Our study has several limitations. Articles published in languages other than English were not considered for the review, and it is possible that the broad search strategy failed to identify relevant studies. However, manual searches of the reference lists from the articles included in the study were conducted to identify potential candidate studies that were not retrieved by the database searches. Most of the studies that met the inclusion criteria did not report the direct costs of treatments by disease stage. Despite standardization of the direct costs (to 2011 Canadian dollars), estimates varied between the studies. Cost-effectiveness and cost–utility studies were not considered for our review, and so health benefits were not considered. Such limitations are akin to those in other reviews13,15.
5. CONCLUSIONS
The existing literature lacks studies specific to the Canadian health care system or other publicly funded health systems on the direct costs of initial treatments and of as/ww for pca. Additional studies are required to better appreciate the impact on the growing economic burden of pca management of adopting newer health technologies.
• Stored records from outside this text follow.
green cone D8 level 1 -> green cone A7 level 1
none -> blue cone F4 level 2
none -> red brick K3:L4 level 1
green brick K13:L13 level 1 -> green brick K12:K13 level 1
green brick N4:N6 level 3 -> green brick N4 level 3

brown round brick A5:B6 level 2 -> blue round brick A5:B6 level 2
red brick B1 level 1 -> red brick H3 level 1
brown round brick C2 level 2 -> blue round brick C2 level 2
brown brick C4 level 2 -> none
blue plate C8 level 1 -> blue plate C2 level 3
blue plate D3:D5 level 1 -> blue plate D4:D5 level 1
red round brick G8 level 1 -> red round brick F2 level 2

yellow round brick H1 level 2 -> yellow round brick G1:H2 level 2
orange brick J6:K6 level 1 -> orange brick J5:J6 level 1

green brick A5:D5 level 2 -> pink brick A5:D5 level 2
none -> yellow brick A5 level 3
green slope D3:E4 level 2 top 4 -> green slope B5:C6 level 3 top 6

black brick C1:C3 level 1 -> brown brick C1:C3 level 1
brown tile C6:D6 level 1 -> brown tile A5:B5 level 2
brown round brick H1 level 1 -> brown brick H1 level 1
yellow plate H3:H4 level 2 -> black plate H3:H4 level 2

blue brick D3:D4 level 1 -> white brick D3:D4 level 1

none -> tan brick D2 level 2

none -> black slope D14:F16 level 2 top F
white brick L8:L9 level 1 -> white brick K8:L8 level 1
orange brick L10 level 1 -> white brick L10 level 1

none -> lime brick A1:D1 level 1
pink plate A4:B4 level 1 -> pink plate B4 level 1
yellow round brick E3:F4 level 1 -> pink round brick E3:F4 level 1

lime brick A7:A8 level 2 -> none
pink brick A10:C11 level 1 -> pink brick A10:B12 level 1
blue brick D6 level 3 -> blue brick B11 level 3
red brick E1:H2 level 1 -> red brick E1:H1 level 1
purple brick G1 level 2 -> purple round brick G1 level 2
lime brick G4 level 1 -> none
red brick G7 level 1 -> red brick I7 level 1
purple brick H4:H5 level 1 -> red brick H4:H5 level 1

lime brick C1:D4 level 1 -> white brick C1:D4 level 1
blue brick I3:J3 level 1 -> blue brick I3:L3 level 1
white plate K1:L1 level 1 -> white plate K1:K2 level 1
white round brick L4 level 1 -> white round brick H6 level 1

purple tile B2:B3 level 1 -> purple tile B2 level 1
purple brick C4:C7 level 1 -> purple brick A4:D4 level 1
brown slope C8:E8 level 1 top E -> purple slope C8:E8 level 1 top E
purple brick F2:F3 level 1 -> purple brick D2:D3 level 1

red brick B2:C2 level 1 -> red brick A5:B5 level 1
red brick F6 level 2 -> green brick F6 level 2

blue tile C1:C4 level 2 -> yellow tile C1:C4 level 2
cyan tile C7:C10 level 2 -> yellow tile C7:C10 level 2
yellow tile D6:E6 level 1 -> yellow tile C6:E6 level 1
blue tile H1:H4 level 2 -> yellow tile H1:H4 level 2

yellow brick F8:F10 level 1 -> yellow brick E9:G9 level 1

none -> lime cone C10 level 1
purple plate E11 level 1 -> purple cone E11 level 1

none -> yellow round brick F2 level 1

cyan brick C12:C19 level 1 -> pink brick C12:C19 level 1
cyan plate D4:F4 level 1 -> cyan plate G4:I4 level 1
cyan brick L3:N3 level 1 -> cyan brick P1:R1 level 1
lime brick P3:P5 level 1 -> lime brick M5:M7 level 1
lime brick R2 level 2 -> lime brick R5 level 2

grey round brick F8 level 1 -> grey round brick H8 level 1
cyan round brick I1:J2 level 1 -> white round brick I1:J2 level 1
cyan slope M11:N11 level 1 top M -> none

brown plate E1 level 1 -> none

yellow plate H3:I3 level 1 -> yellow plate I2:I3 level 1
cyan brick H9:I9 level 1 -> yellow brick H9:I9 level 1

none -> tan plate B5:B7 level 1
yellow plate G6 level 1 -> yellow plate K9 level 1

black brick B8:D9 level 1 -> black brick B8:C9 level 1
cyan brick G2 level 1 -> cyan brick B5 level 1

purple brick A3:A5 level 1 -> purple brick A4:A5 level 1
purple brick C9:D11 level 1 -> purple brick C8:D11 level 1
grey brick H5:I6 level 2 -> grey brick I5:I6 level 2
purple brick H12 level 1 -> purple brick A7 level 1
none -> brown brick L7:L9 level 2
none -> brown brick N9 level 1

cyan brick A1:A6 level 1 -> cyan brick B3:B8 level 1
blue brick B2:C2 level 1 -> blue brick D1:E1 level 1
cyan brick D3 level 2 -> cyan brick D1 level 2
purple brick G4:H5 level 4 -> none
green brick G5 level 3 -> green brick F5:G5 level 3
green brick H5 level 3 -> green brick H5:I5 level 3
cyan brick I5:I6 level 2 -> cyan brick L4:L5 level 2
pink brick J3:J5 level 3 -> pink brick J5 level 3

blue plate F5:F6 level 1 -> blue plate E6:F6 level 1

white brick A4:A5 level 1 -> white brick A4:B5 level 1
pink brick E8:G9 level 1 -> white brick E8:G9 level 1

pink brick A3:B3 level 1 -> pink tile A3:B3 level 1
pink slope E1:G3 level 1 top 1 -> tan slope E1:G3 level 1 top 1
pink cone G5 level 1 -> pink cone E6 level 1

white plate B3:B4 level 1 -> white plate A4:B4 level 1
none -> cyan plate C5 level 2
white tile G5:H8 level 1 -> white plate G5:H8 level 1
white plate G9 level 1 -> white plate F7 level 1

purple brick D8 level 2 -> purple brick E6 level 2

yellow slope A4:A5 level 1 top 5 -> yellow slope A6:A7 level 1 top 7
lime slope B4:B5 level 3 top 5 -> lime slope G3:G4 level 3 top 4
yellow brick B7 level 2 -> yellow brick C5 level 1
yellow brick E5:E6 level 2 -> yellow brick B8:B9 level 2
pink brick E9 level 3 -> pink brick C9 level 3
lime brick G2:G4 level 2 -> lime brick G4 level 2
Most of the studies reviewed here represent the U.S. health care system. Health care resource use and unit costs are sensitive to variations across health care systems and therefore limit the generalizability and transferability of cost estimates16. Hence, country-specific cost is essential so that decision-makers and health care planners can efficiently allocate competing health care resources. The aging population will substantially increase the clinical and economic burden of pca on the health care system. From a health care policy perspective, resources are limited, representing an opportunity cost21,48. The choice of initial treatment, which is related to the severity of pca at diagnosis, could potentially limit health care resource use and cost. Optimizing resource use might help to sustain the health care system.
6. ACKNOWLEDGMENTS
CS is a recipient of a Fonds de recherche du Québec–Santé doctoral research scholarship.
7. CONFLICT OF INTEREST DISCLOSURES
The authors have no financial conflicts of interest to declare.